Джордж Байрон. Его жизнь и литературная деятельность
Но в Байроне было, однако, и нечто такое, что отчасти покрывало и смягчало все его недостатки, что в значительной степени примиряло всех с его слабостями и даже внушало тем, которые близко узнавали его, любовь и сильную привязанность к нему. Это было его необыкновенно доброе, женственно-нежное и любящее сердце. «В молодости, – говорит профессор Эльзе, – Байрон был очень привязчив, чувствовал сильную потребность в дружбе и отвечал благодарностью на всякое проявление любви к нему. В своих отношениях со слугами он всегда являлся добрым господином, и они все без исключения любили и уважали его. Доброта поэта была даже близка к женской мягкости, и он часто прибегал к иронии и сарказмам только для того, чтобы скрыть свою мягкость, которая могла вызвать насмешки со стороны других и даже причинять ему вред». Во время своего первого путешествия по Греции он однажды нечаянно пристрелил молодого орленка. Страдания раненой птицы глубоко огорчили его, и он старался всеми средствами поддержать в ней жизнь; когда же она через несколько дней умерла, он дал себе слово никогда больше не стрелять в животных, и в течение всей своей жизни остался верным этому решению. «Тот, кто так относился к животным, – говорит только что цитированный нами биограф Байрона, – не мог, при всем своем индивидуализме и при всей своей мизантропии, обращаться с людьми, своими ближними, холодно и жестоко». Он глубоко сочувствовал всякому страданию и всегда готов был помочь в нужде не только своим друзьям, но и людям совершенно посторонним, и даже таким, которые своим поведением заслуживали его презрение. «Несчастье было в его глазах свято,» – говорит о нем леди Блессингтон, – и, казалось, составляло послед нее звено той цепи, которая связывала его с ближними. Он нередко помогал даже врагам своим, когда с ними случалось несчастье. И услуги свои Байрон всегда оказывал с замечательным тактом, очень часто скрывая свое имя от тех, которым он помогал, для того, чтобы не тревожить их самолюбия. Во время своего пребывания в Италии поэт тратил ежегодно на филантропические дела до 10 тысяч рублей, т. е. четвертую часть своего дохода.

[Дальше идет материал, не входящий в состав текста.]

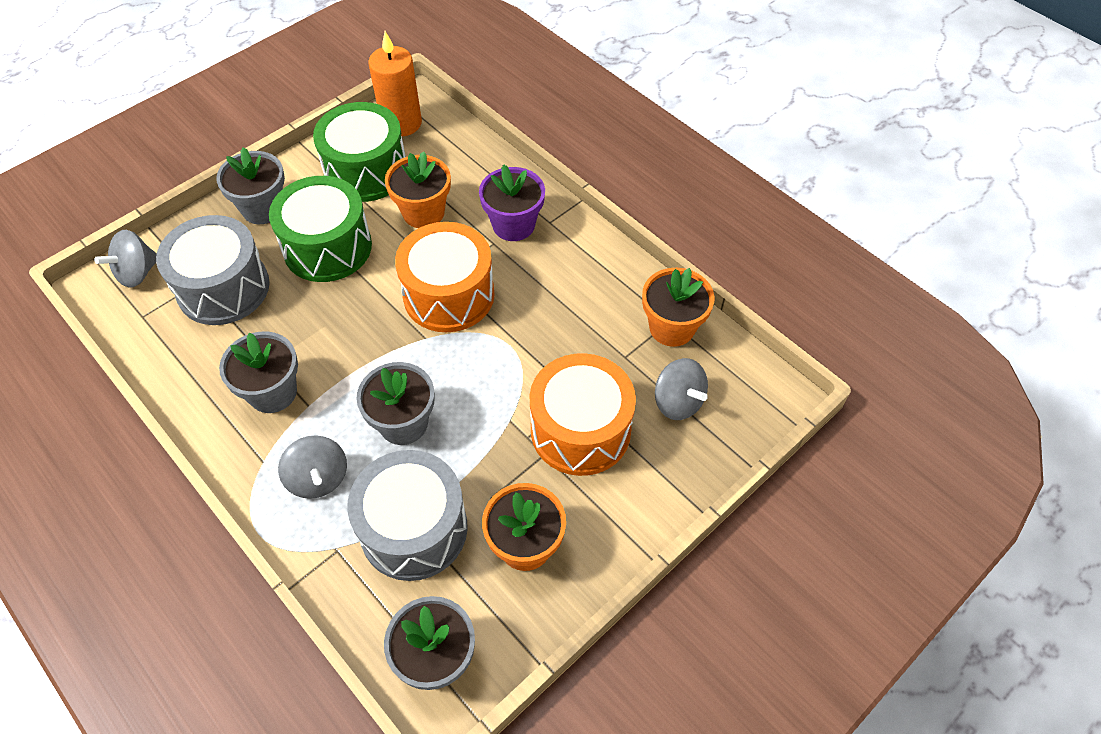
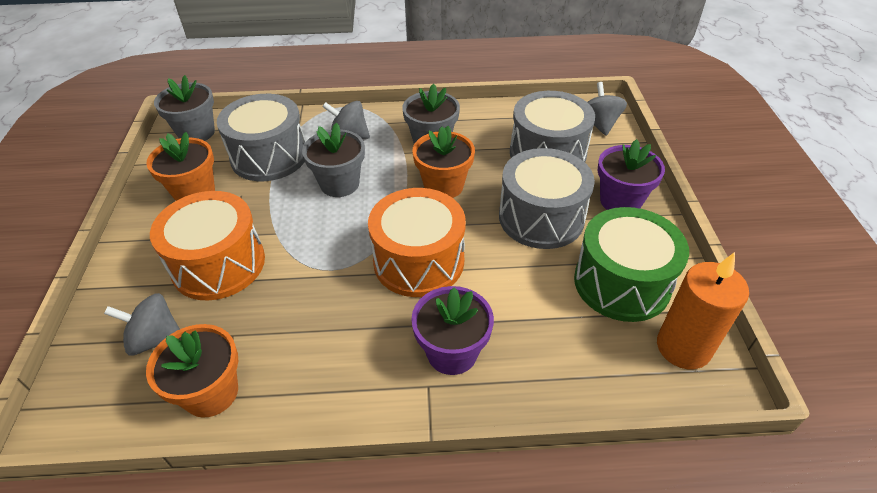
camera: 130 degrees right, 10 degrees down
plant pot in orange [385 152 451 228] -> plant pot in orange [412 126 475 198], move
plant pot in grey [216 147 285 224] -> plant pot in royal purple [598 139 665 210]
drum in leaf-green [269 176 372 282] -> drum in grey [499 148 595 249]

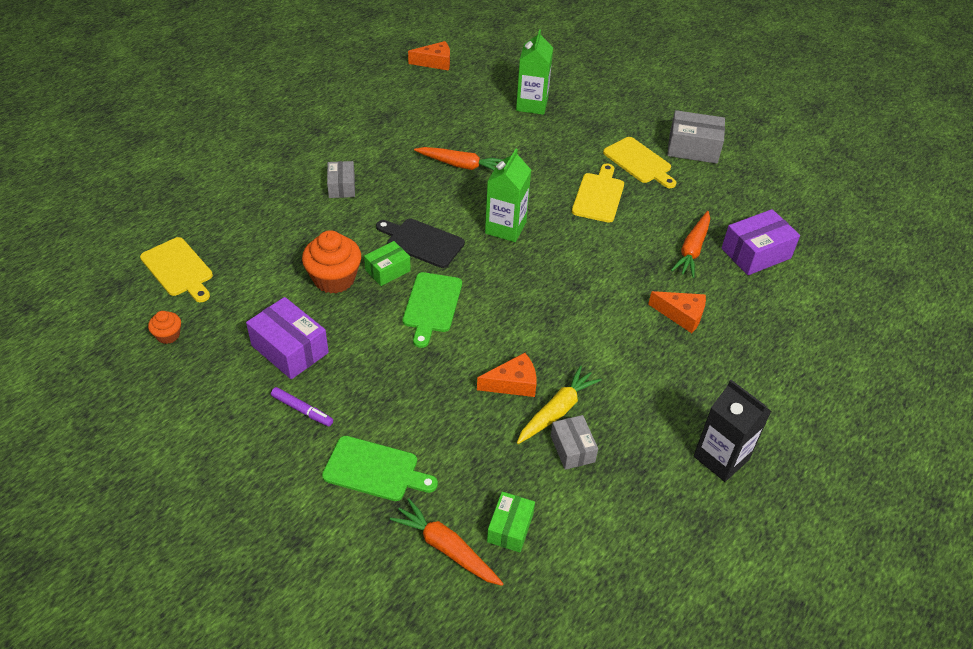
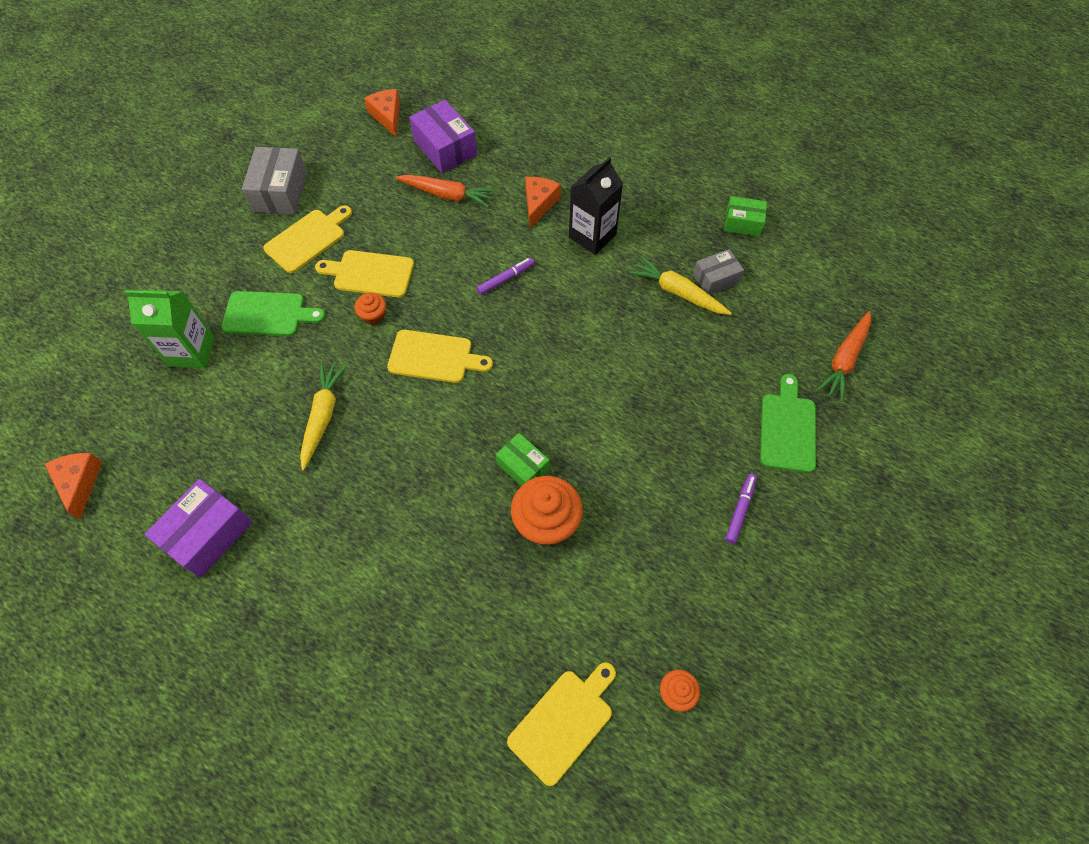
camera: 95 degrees left, 15 degrees up
package in grey [327 161 355 198] -> none
bread board in jet-black [376 219 465 268] -> none
none -> cupcake in orange [355 293 386 325]
none -> felt pen in royal purple [476 258 534 295]
package in royal purple [246 297 329 379] -> package in royal purple [145 479 252 578], move
bread board in leaf-green [403 272 462 348] -> bread board in leaf-green [221 291 325 336], move
cheese in orange [477 353 537 397] -> cheese in orange [364 89 400 137], move
package in leaf-green [487 492 535 552] -> package in leaf-green [724 196 767 236], move
carton in jet-black [694 380 772 482] -> carton in jet-black [569 157 623 255], move
carton in leaf-green [485 149 531 242] -> bread board in bright yellow [387 330 493 383]
root vegetable in orange [414 147 503 171] -> root vegetable in bright yellow [300 363 347 471]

Когда беднейшая часть населения Равенны узнала о его намерении оставить их город, она подала петицию губернатору, чтобы тот уговорил Байрона остаться. Во всех местах, где он оставался более или менее продолжительное время, население очень скоро начинало смотреть на него как на своего благодетеля.
По своему миросозерцанию Байрон был, скорее всего, скептиком. Поэт в своих произведениях ставил великие вопросы, но никогда сам не пытался разрешать их. Он отрицал господствовавшие в то время взгляды, но его собственные не были ни достаточно определенны, ни достаточно прочны. Ум его был не синтетический, а скорее аналитический. Байрон чувствовал себя как дома толь ко в области чистой критики. Но при всем своем скептицизме, он, однако, был, подобно своей матери, склонен к предрассудкам: верил в предсказания и предчувствия и боялся предпринимать что-нибудь по пятницам.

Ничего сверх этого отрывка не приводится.